» **Task description**: Which lines run from the line with "text: (930, 56)" through the line with "text: (457, 234) -> (755, 249), moved" in the entries below? Print them exactly, both ends included, and nothing more.

» **Data for review**:
◆ ◆ ◆ ◆ ◆ ◆ ◆

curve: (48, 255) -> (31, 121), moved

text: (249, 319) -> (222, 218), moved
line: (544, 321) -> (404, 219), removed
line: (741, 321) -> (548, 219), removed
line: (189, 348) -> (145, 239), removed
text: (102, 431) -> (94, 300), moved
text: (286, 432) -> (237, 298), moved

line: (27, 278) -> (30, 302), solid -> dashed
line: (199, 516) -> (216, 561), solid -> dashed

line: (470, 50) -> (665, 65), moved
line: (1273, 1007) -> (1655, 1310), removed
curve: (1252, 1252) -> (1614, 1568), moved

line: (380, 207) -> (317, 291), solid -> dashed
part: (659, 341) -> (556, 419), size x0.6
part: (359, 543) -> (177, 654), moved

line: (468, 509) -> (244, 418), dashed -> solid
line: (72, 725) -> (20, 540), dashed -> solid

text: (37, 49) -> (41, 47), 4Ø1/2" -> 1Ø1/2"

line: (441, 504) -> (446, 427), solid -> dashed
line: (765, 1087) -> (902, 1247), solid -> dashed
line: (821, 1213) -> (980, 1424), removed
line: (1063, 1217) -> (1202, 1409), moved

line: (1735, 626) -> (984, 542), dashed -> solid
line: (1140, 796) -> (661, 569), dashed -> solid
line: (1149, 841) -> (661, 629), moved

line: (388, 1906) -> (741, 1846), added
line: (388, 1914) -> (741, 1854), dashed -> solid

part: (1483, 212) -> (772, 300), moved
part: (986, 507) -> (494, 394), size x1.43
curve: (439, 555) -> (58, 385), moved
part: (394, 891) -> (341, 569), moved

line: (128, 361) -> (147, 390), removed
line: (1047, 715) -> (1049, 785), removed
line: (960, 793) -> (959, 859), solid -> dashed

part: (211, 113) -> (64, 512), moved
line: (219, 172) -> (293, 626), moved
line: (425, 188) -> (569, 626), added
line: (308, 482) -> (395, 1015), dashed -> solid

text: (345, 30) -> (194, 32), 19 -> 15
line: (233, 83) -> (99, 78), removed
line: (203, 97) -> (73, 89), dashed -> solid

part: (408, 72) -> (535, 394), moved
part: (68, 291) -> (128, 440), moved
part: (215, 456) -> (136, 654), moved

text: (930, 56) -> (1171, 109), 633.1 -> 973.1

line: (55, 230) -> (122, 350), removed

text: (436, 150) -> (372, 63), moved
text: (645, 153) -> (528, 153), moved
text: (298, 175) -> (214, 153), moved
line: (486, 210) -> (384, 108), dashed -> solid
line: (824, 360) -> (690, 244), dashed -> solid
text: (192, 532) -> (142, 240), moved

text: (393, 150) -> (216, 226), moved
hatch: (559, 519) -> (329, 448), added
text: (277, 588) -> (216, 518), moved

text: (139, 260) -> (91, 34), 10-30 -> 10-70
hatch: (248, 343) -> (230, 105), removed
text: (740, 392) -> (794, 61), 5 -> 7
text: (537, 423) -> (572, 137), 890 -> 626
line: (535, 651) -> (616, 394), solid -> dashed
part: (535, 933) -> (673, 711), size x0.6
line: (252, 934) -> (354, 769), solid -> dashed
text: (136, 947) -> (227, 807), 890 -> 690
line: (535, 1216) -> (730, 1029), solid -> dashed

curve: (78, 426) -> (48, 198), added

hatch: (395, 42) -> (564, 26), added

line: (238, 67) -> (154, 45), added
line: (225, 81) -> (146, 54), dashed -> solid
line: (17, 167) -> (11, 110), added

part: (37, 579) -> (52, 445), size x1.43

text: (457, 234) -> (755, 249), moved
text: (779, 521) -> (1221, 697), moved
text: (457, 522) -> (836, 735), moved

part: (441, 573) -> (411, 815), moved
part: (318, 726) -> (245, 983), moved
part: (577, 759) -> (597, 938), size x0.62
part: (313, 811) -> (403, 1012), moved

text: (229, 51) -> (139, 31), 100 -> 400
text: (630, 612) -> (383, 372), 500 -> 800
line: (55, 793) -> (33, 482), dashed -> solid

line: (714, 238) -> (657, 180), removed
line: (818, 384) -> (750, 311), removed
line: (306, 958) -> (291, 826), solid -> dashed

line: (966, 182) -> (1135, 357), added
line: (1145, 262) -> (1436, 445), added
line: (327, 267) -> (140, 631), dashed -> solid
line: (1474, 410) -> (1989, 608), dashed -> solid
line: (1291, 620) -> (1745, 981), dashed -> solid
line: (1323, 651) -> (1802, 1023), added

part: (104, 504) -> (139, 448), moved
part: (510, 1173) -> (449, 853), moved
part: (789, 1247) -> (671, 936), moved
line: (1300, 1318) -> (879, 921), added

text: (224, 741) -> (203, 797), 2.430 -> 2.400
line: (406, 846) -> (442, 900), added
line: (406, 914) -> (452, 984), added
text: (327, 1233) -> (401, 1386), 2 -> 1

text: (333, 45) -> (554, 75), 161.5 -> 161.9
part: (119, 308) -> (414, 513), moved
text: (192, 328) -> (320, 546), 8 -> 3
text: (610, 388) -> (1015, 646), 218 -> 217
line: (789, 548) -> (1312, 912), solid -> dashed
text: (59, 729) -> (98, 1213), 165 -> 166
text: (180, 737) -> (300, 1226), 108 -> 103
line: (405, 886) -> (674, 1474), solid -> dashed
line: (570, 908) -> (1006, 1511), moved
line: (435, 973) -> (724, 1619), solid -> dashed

◆ ◆ ◆ ◆ ◆ ◆ ◆

» **Result**:
text: (930, 56) -> (1171, 109), 633.1 -> 973.1

line: (55, 230) -> (122, 350), removed

text: (436, 150) -> (372, 63), moved
text: (645, 153) -> (528, 153), moved
text: (298, 175) -> (214, 153), moved
line: (486, 210) -> (384, 108), dashed -> solid
line: (824, 360) -> (690, 244), dashed -> solid
text: (192, 532) -> (142, 240), moved

text: (393, 150) -> (216, 226), moved
hatch: (559, 519) -> (329, 448), added
text: (277, 588) -> (216, 518), moved

text: (139, 260) -> (91, 34), 10-30 -> 10-70
hatch: (248, 343) -> (230, 105), removed
text: (740, 392) -> (794, 61), 5 -> 7
text: (537, 423) -> (572, 137), 890 -> 626
line: (535, 651) -> (616, 394), solid -> dashed
part: (535, 933) -> (673, 711), size x0.6
line: (252, 934) -> (354, 769), solid -> dashed
text: (136, 947) -> (227, 807), 890 -> 690
line: (535, 1216) -> (730, 1029), solid -> dashed

curve: (78, 426) -> (48, 198), added

hatch: (395, 42) -> (564, 26), added

line: (238, 67) -> (154, 45), added
line: (225, 81) -> (146, 54), dashed -> solid
line: (17, 167) -> (11, 110), added

part: (37, 579) -> (52, 445), size x1.43

text: (457, 234) -> (755, 249), moved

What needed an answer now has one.